Investing.com - Gold drifted slightly higher in Asia with some attention shifting to a tense Himalayan standoff between India and China who fought a brief, but bloody border war over the territory in 1962.
Gold futures for December delivery on the Comex division of the New York Mercantile Exchange inched up 0.02% to $1.292.57 a troy ounce.
India and China, the world's top two gold buyers, started a standoff two months ago when Indian troops confronted Chinese forces working on a road over the Doklam Plateau, a strategically important area near where Tibet, India and Bhutan meet, and which both China and Bhutan – an ally of India – claim as their own.
Overnight, gold prices traded near session highs on Thursday after the minutes of the Federal Reserve’s July meeting showed members were concerned about raising interest rates amid a slowdown in inflation, narrowing investor expectations for a third rate hike later this year.
The minutes of the Fed's July 25-26 policy meeting on Wednesday, showed some policymakers believed the Fed could afford to stand pat on further rate increases until it is clear the trend of soft inflation is transitory.

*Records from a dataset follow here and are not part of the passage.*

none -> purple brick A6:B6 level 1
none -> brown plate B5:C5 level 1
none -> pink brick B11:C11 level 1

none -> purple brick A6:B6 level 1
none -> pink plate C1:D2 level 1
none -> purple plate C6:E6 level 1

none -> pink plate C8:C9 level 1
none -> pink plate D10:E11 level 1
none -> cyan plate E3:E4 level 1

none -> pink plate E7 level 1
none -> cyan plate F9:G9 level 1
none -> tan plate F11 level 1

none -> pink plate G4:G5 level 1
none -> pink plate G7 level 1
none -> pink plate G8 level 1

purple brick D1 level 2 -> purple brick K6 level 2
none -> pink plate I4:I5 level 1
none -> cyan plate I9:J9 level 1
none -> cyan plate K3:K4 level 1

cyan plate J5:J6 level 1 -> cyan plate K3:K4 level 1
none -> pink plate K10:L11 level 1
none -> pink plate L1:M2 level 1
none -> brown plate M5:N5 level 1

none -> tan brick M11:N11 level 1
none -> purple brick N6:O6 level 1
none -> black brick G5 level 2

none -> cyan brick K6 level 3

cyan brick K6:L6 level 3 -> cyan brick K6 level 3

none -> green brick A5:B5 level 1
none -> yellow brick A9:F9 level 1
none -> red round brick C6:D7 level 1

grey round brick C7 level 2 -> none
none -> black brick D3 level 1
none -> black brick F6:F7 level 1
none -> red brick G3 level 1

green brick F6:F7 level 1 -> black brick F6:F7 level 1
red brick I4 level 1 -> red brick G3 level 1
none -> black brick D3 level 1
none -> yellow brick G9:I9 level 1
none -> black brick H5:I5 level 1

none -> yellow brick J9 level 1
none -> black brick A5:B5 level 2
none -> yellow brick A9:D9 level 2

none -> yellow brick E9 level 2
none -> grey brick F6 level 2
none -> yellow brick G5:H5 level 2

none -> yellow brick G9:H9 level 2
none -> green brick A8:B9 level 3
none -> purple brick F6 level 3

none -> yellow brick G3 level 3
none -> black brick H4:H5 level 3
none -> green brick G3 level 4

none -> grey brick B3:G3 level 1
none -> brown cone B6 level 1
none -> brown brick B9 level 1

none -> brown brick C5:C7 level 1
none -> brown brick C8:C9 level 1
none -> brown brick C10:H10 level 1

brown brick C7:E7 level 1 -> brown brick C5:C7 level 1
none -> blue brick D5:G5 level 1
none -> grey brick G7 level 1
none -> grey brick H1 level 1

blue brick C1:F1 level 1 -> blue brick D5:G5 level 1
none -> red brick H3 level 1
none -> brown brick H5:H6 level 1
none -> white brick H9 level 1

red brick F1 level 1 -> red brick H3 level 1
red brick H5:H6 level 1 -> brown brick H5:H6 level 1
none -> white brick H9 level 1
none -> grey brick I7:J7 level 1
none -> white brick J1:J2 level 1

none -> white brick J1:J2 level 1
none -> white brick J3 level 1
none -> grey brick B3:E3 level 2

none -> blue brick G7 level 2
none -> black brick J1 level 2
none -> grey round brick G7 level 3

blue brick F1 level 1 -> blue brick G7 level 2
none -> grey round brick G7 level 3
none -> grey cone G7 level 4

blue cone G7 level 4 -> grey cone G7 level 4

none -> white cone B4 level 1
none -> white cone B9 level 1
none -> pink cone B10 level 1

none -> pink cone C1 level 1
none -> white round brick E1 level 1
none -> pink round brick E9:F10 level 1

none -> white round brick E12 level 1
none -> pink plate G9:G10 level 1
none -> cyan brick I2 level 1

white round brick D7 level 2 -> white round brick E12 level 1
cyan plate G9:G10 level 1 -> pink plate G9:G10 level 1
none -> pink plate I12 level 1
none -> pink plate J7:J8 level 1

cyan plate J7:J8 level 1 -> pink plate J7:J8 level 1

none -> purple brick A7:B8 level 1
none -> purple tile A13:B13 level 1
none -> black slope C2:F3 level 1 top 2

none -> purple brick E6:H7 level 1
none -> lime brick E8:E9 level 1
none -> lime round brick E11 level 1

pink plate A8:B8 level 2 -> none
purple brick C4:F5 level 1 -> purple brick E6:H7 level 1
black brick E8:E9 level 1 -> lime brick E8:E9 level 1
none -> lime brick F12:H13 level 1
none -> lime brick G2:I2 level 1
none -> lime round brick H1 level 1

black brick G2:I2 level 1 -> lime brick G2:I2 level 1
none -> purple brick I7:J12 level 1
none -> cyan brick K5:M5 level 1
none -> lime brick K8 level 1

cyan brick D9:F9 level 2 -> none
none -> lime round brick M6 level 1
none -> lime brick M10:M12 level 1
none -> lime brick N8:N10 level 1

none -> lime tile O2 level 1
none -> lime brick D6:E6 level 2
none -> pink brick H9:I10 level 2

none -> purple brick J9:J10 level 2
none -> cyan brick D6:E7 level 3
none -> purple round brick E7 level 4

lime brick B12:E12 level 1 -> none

The somewhat dovish minutes, dampened investor expectations of third rate hike later this year, underpinning a move higher in gold futures.
Gold is sensitive to moves in U.S. rates, which lift the opportunity cost of holding non-yielding assets such as bullion.
Gold futures, however, struggled to breach $1,300 as initial jobless claims and manufacturing data topped forecasts, lifting sentiment on the strength of the U.S. economy.
Initial claims for state unemployment benefits dropped 12,000 to a seasonally adjusted 232,000 for the week ended Aug. 12, the Labor Department said. That beat economists’ forecasts of a just 4,000 decline.
In a separate report, the Federal Reserve bank of Philadelphia said that its Philly Fed manufacturing index rose to a seasonally adjusted 18.9 for August, compared with consensus estimates of 18.5.
The upbeat economic reports lifted the dollar against its rivals, capping gains in dollar-denominated commodities.